Crise sanitaire : comment sortir la restauration collective de l’ornière ?
Fermées depuis le 12 mars, la majorité des cantines n’ont toujours pas rouvert, ou à effectif réduit, et cela risque de durer jusqu’à la rentrée de septembre. Tandis que des millions de convives redécouvrent le casse-croûte maison, c’est tout un pan de l’économie qui vit dans l’attente. L’incertitude domine notamment chez les opérateurs bio et locaux qui travaillent en lien direct avec la restauration collective. Dans ce contexte, quelle responsabilité et quels moyens d’action pour les collectivités et les décideurs publics ?

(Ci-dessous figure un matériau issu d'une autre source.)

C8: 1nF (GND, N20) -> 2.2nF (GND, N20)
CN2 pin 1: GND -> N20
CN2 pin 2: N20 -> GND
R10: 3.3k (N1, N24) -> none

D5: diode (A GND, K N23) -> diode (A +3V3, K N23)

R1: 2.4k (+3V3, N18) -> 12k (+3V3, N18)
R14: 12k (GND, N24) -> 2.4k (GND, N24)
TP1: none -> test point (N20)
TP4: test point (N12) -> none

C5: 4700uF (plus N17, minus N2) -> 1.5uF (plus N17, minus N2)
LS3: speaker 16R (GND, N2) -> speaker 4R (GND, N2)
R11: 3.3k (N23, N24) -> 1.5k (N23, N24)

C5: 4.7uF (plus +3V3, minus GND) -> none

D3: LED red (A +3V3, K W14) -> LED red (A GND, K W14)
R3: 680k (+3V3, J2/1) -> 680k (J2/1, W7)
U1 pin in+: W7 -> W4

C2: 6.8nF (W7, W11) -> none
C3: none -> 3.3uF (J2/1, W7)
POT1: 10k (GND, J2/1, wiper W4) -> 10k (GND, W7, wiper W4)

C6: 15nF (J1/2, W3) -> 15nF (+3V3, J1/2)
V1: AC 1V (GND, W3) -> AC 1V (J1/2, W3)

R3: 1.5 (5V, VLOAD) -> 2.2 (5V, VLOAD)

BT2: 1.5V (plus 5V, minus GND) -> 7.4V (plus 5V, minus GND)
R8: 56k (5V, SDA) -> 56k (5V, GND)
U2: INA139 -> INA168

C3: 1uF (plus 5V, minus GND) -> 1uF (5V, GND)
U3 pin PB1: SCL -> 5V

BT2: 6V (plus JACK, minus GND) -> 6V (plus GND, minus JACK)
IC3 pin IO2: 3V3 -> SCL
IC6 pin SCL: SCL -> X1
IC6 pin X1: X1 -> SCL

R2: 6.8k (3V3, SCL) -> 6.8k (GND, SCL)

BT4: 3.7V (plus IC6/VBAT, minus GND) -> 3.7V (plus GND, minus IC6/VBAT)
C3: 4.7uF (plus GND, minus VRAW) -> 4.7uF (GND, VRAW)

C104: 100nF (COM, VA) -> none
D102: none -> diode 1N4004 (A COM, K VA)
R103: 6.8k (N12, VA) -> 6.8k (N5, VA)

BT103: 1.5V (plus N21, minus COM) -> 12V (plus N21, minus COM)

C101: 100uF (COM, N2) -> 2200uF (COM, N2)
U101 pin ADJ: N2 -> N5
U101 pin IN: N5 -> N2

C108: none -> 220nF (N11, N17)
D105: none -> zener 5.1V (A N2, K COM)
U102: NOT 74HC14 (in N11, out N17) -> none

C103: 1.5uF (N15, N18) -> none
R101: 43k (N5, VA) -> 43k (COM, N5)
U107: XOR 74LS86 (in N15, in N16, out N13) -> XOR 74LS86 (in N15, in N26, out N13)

À l’arrêt depuis deux mois. Panne sèche. Une grande partie des cuisines de la restauration collective, qui desservent quelque 11 millions de repas quotidiens, tiennent en suspens toute une filière, et sans doute jusqu’à la rentrée prochaine : producteurs, transformateurs, distributeurs, services de collectivités, cuisiniers, personnels techniques… Le forfait, particulièrement sévère en restauration scolaire, épicentre du développement des politiques alimentaires durables avec la loi Egalim, est un peu moins brutal dans la restauration sociale des hôpitaux et des Ehpad. Mais la réalité économique est là : le grippage de l’engrenage est inédit et d’une grande ampleur.
Pour les opérateurs impliqués dans la restauration durable, c’est un sérieux coup dur. « Pendant les deux mois de confinement, la plupart de nos vingt plates-formes régionales étaient à l’arrêt, témoigne Vincent Rozé, coprésident du réseau Manger Bio, principal fournisseur de produits bio et locaux de la restauration collective. Les cinq ou six structures qui ont poursuivi leur activité à hauteur de 20 à 40% sont celles qui avaient diversifié une partie de leurs débouchés, notamment en magasins spécialisés. Mais la crise touche tout le monde et sans doute pour une durée de six mois. » Après la gestion d’urgence et le recours pour certaines plateformes aux prêts garantis par l’État, viendra le temps de se préoccuper d’un plan de relance.
« Cette crise soulève plusieurs questions, explique Stéphane Veyrat, directeur de l’association. La première est de savoir si, dans les territoires qui ont impulsé des politiques de qualité, on ne s’est pas limité à la seule restauration collective. »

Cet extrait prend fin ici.